"Fuori dalla mia proprietà": aggredisce il cacciatore, denunciato

I carabinieri di Scansano

Proprietario di un fondo prende a male parole e strattona una "doppietta" entrata con il cane: il caso finisce in Procura

SCANSANO. Finisce con una denuncia alla Procura della Repubblica di Grosseto la querela sporta da un uomo di Scansano che il 19 settembre, noto tra gli appassionati per essere la data che dà inizio alla stagione della caccia, era andato nelle campagne scansanesi per una battuta in solitaria con il proprio cane.

I fatti si sono svolti a Poggioferro nei pressi della località “Il pago” dove il cacciatore, attraversando un terreno di proprietà di un cittadino tedesco, si è visto dapprima aggredire a male parole e poi strattonare dal proprietario del fondo il quale, afferrandogli il fucile che ancora era riposto nella propria custodia e tenuto a tracolla, aveva tra l'altro impedito al cacciatore di lasciare il luogo e recuperare il cane.
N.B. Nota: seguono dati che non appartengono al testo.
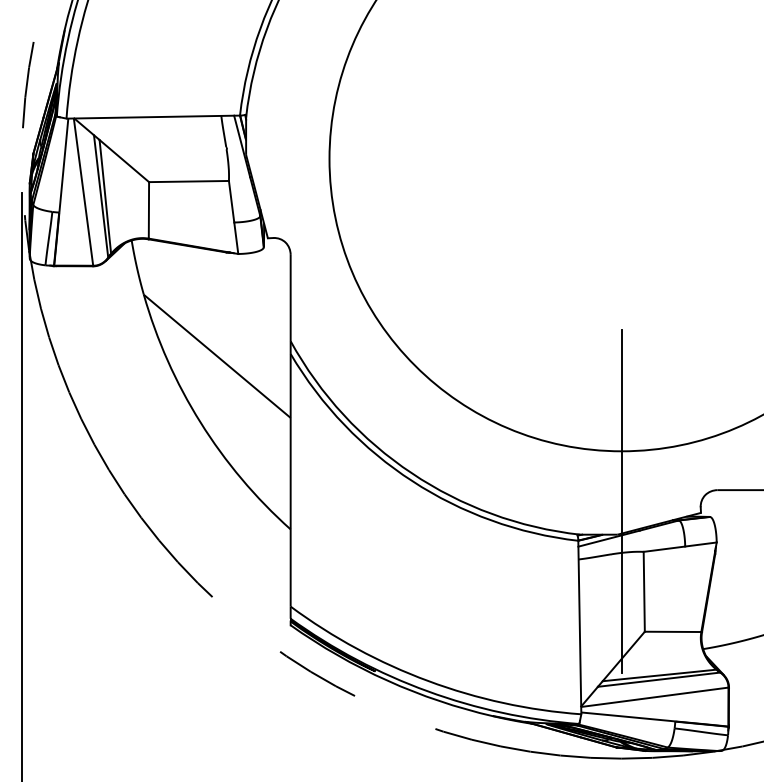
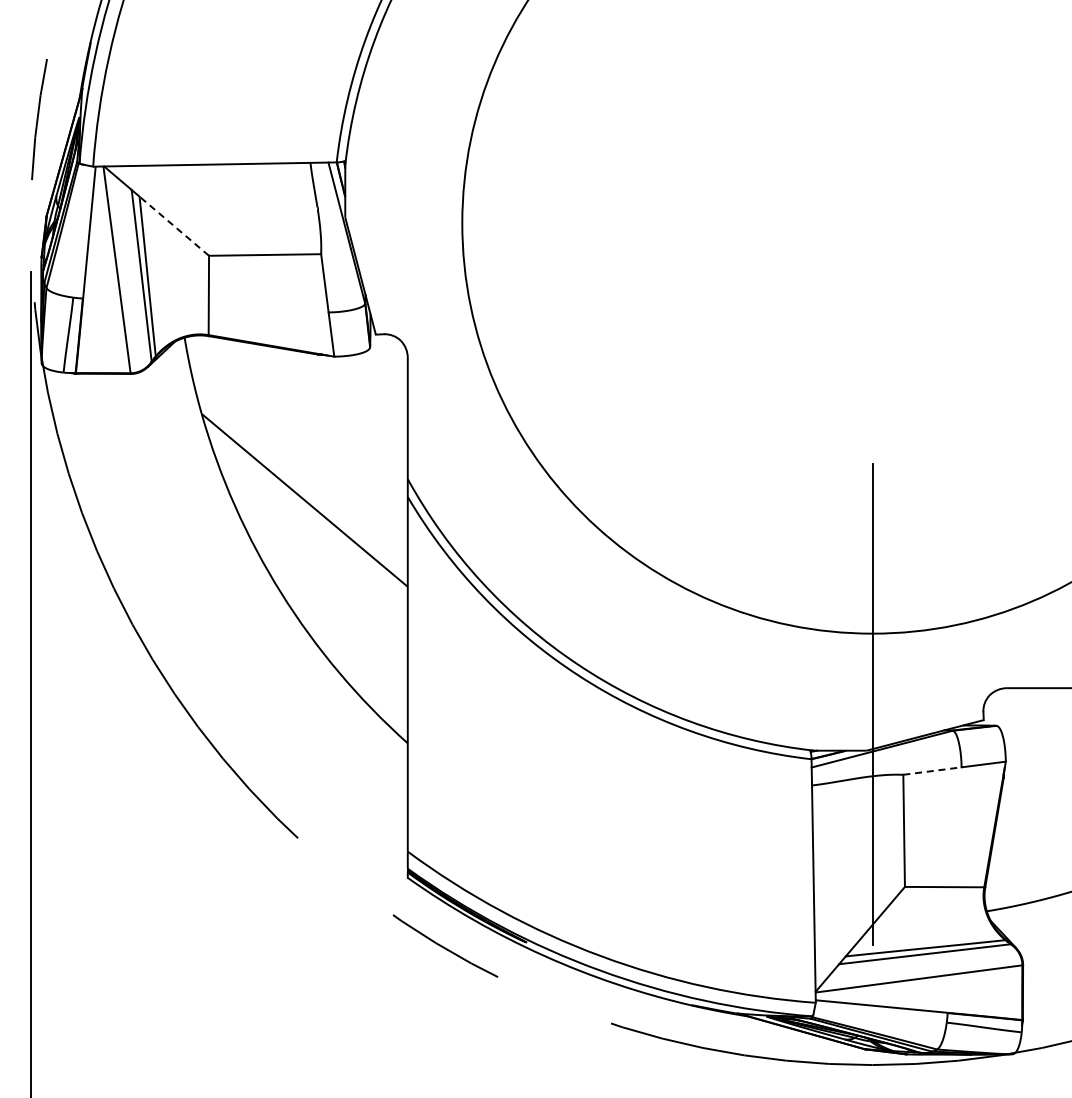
line: (124, 161) -> (174, 226), solid -> dashed
line: (664, 549) -> (932, 771), solid -> dashed

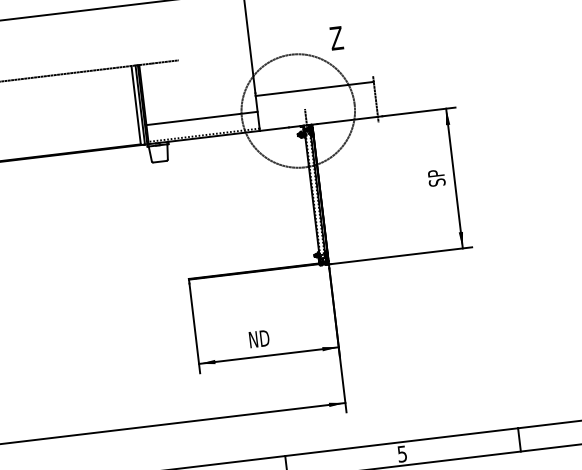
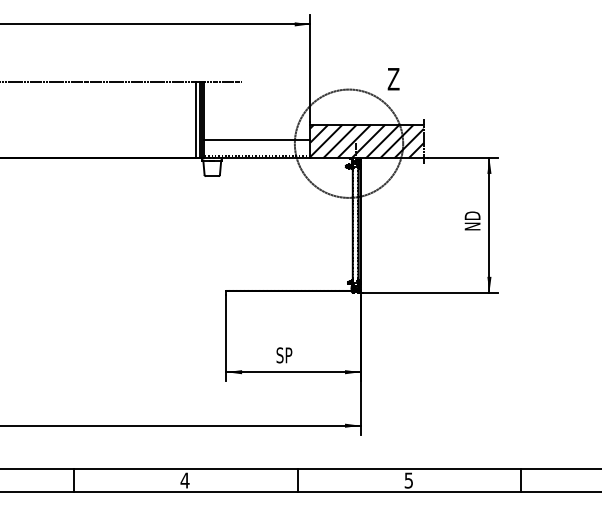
hatch: (316, 106) -> (366, 141), added
text: (436, 175) -> (472, 220), SP -> ND
text: (258, 339) -> (285, 355), ND -> SP

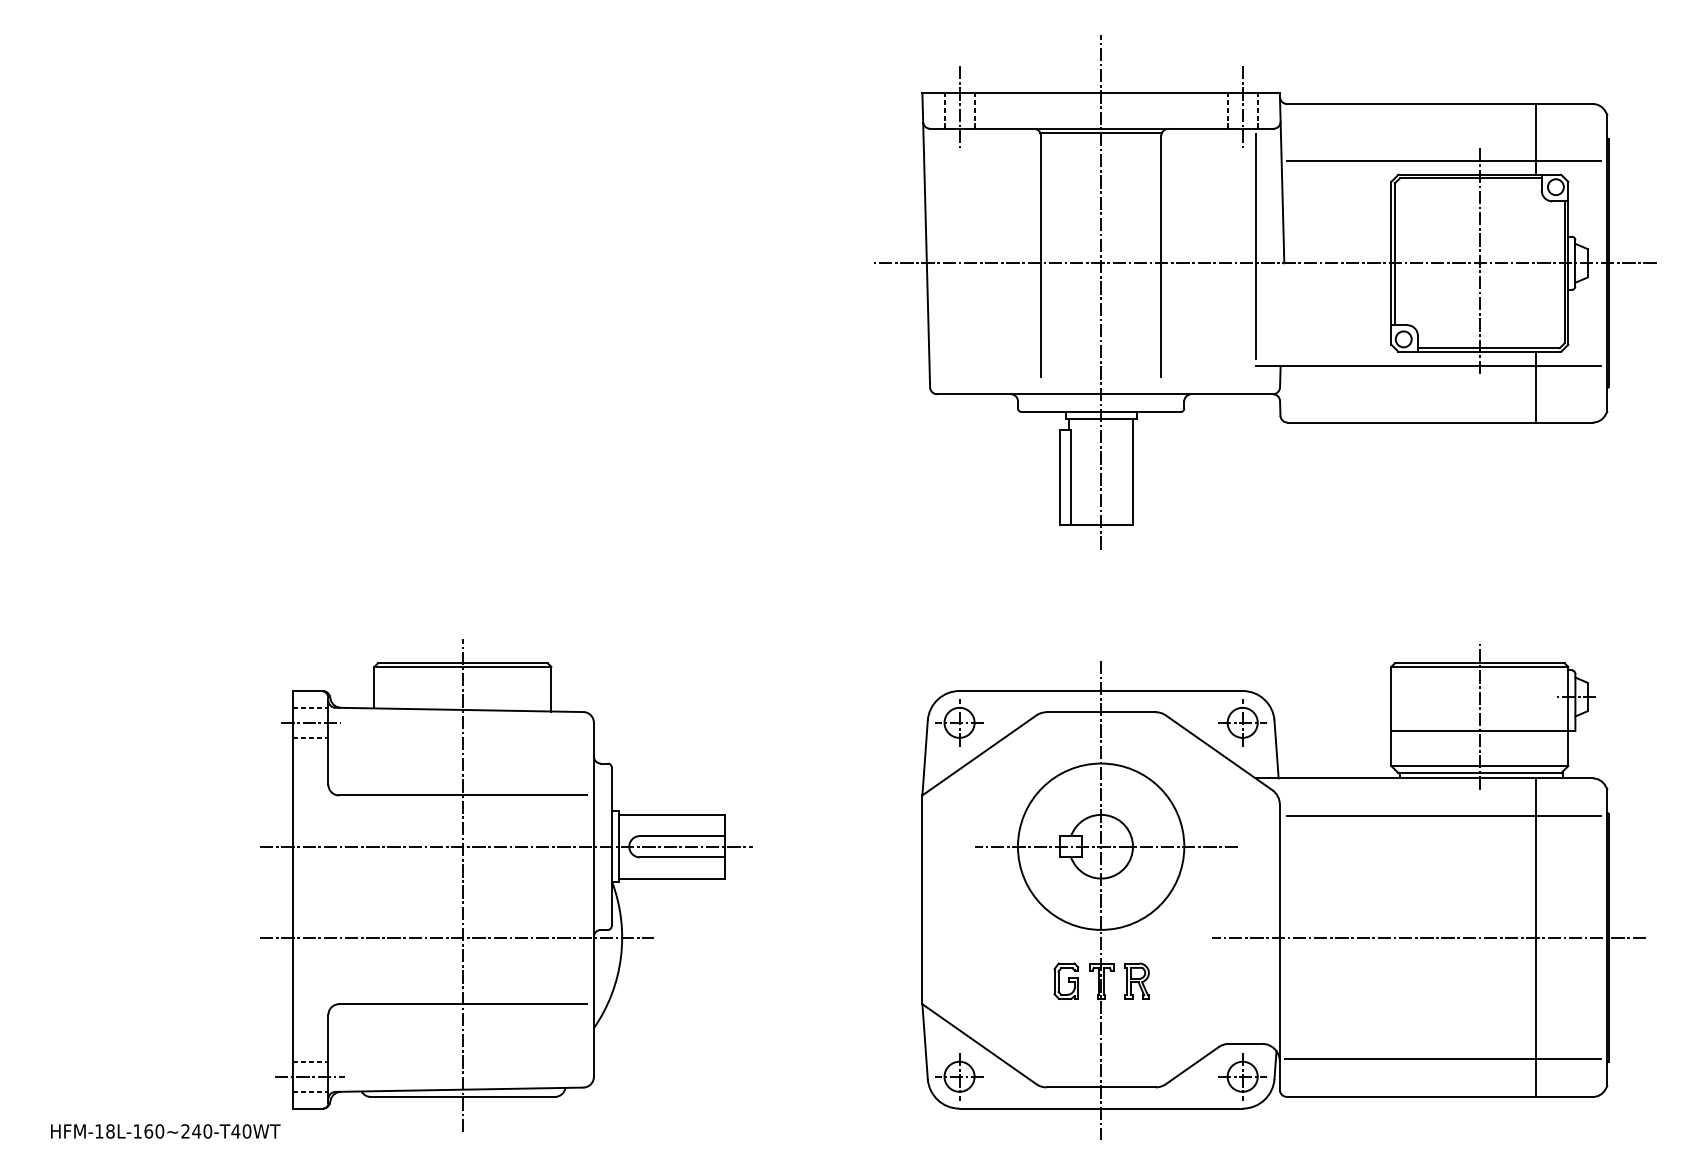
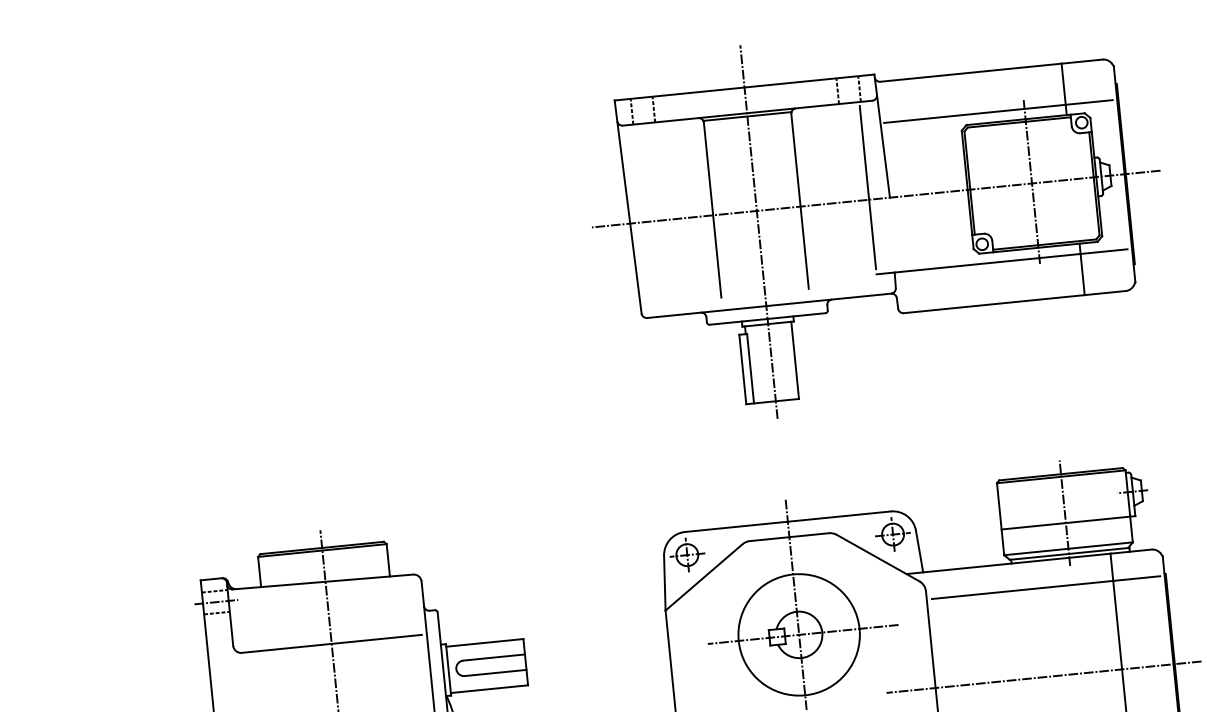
line: (959, 108) -> (642, 108), removed
line: (1242, 108) -> (848, 88), removed
line: (506, 846) -> (367, 677), removed

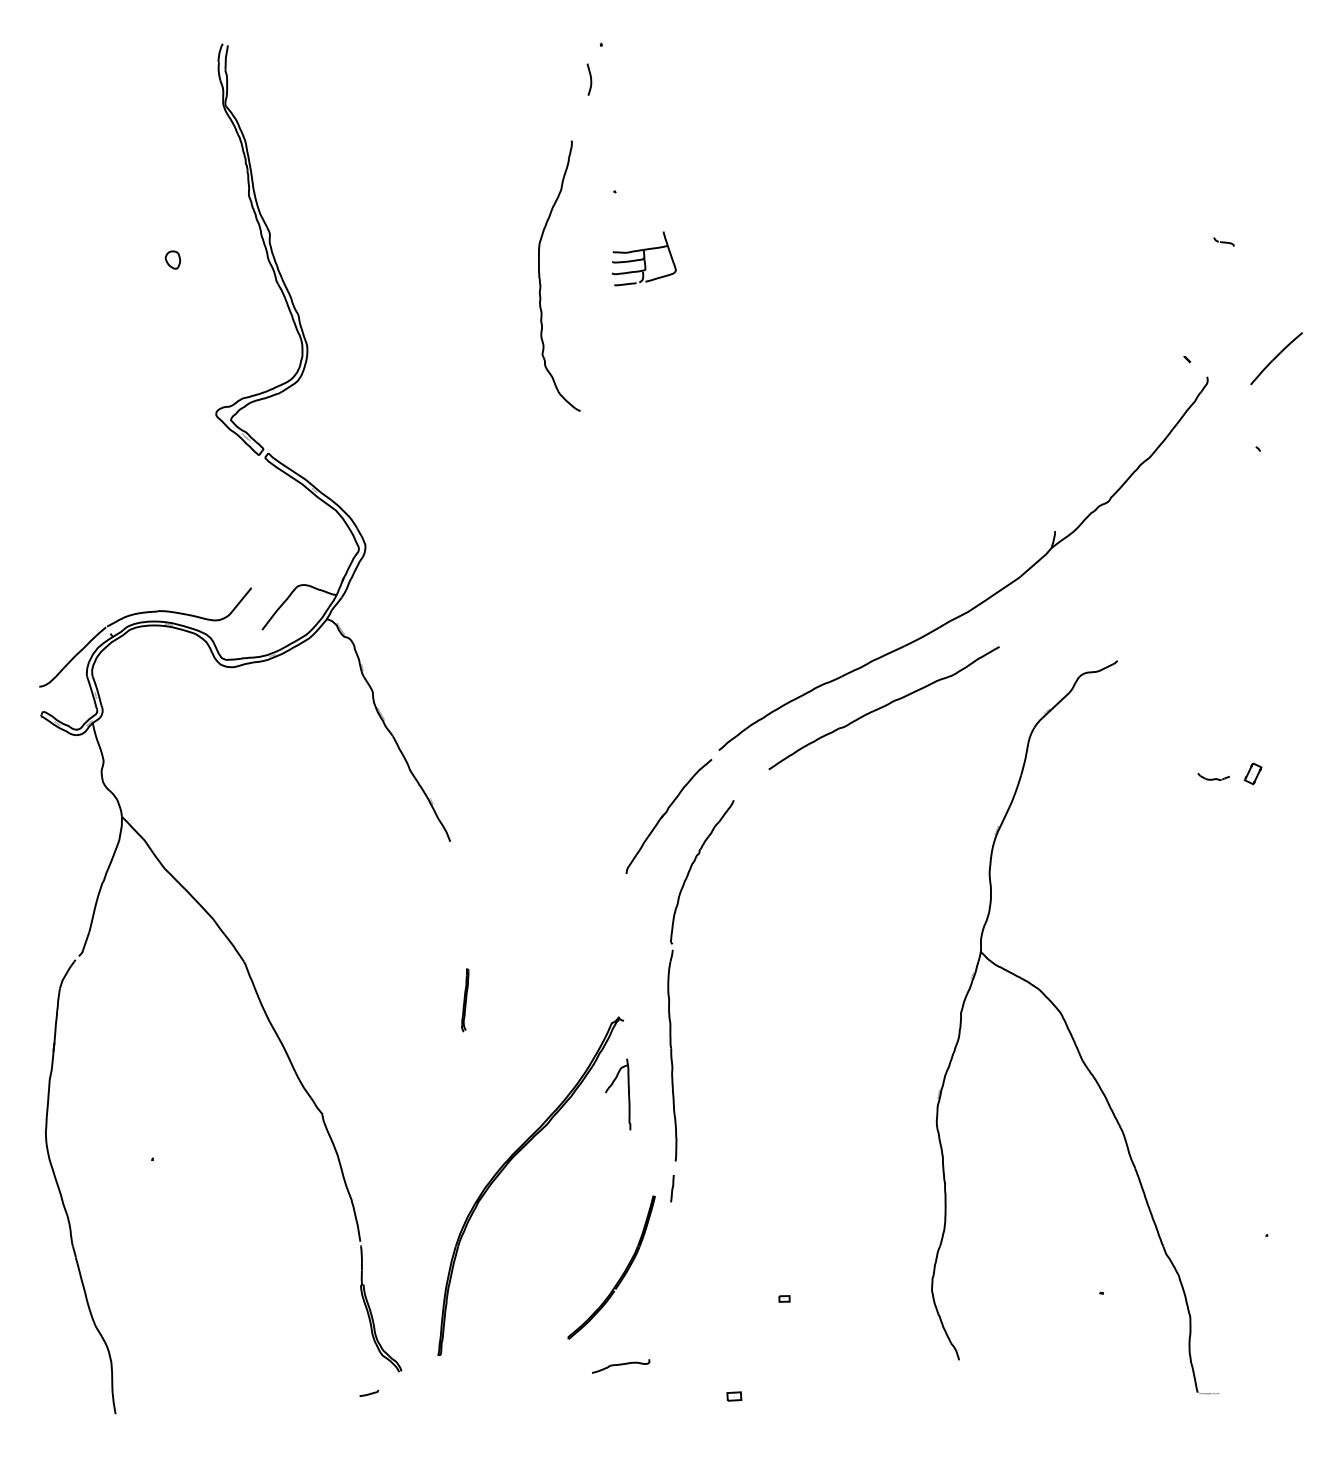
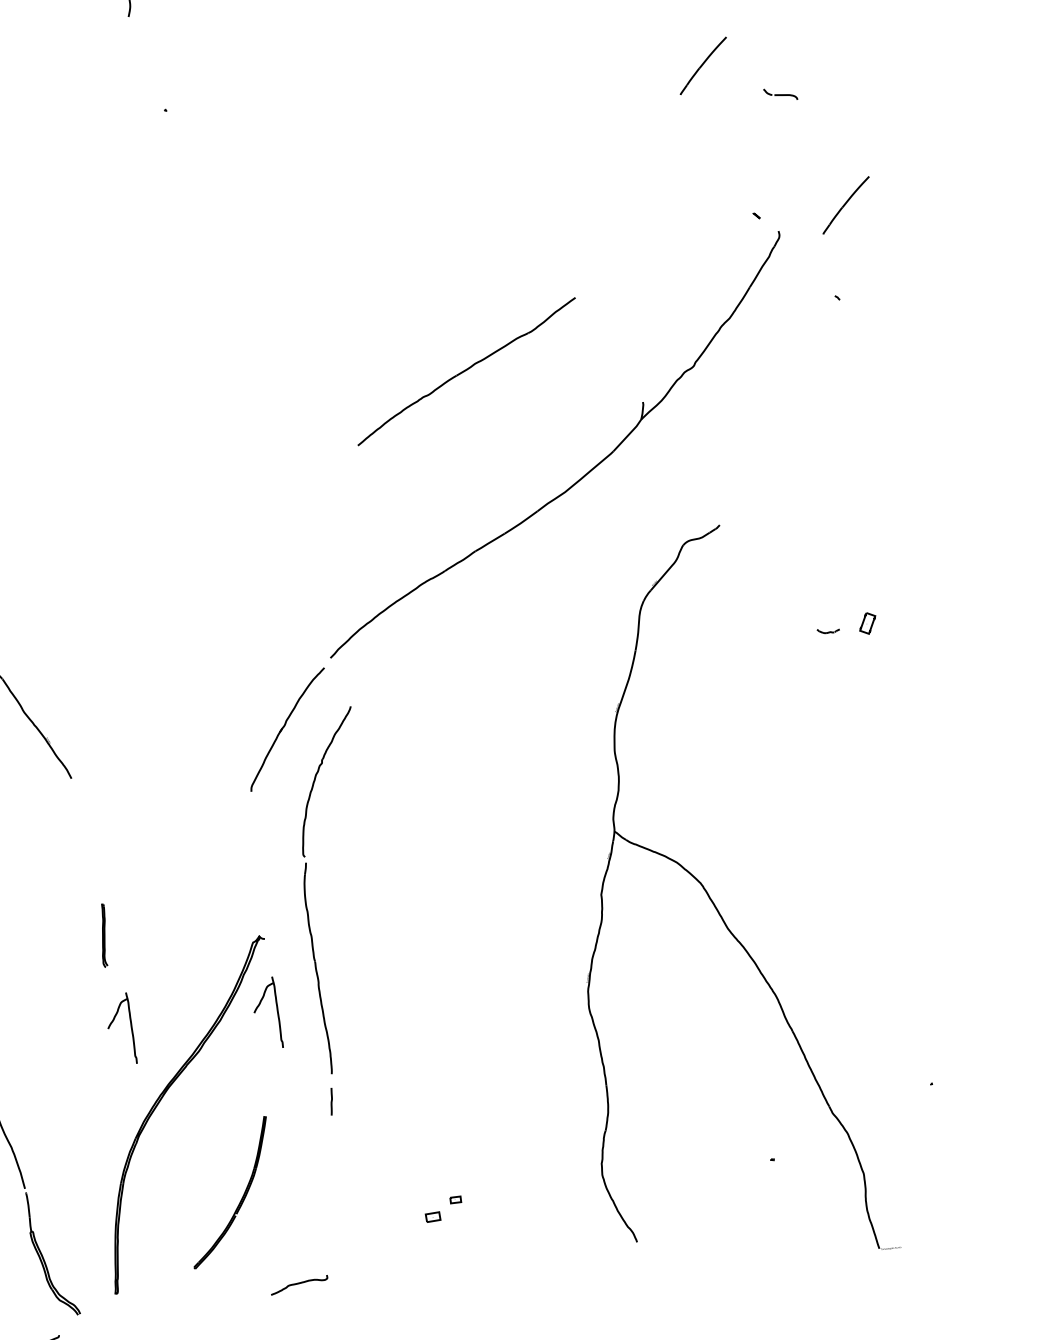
part: (1150, 205) -> (703, 65), added
part: (1223, 241) -> (780, 93), size x1.6
part: (643, 258) -> (201, 173), removed
part: (540, 275) -> (100, 202), removed
part: (883, 708) -> (466, 372), moved
part: (1213, 776) -> (828, 630), size x0.7
part: (482, 1094) -> (131, 1028), added
part: (622, 1273) -> (241, 1197), moved
part: (734, 1396) -> (433, 1217), moved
Il cittadino tedesco, in aggiunta all'aggressione verbale e fisica ai danni del cacciatore, aveva anche scattato foto con il proprio cellulare, che erano state poi  mostrate ad alcuni clienti di un bar di Scansano dove, raccontando la sua versione della vicenda agli avventori, aveva apostrofato il cacciatore come “ladro”.

Il cacciatore dal canto suo ha raccontato l'episodio ai carabinieri della Stazione di Scansano: ne è scaturita una denuncia per violenza privata e diffamazione a carico dello straniero: quest'ultimo infatti, con ogni probabilità erroneamente, ignorava che la fauna selvatica è considerata, nella legislazione italiana, "patrimonio indisponibile dello Stato", e in nessun caso proprietà privata. Dopo gli accertamenti svolti dai militari di Scansano, ora la denuncia è stata trasmessa alla Procura di Grosseto.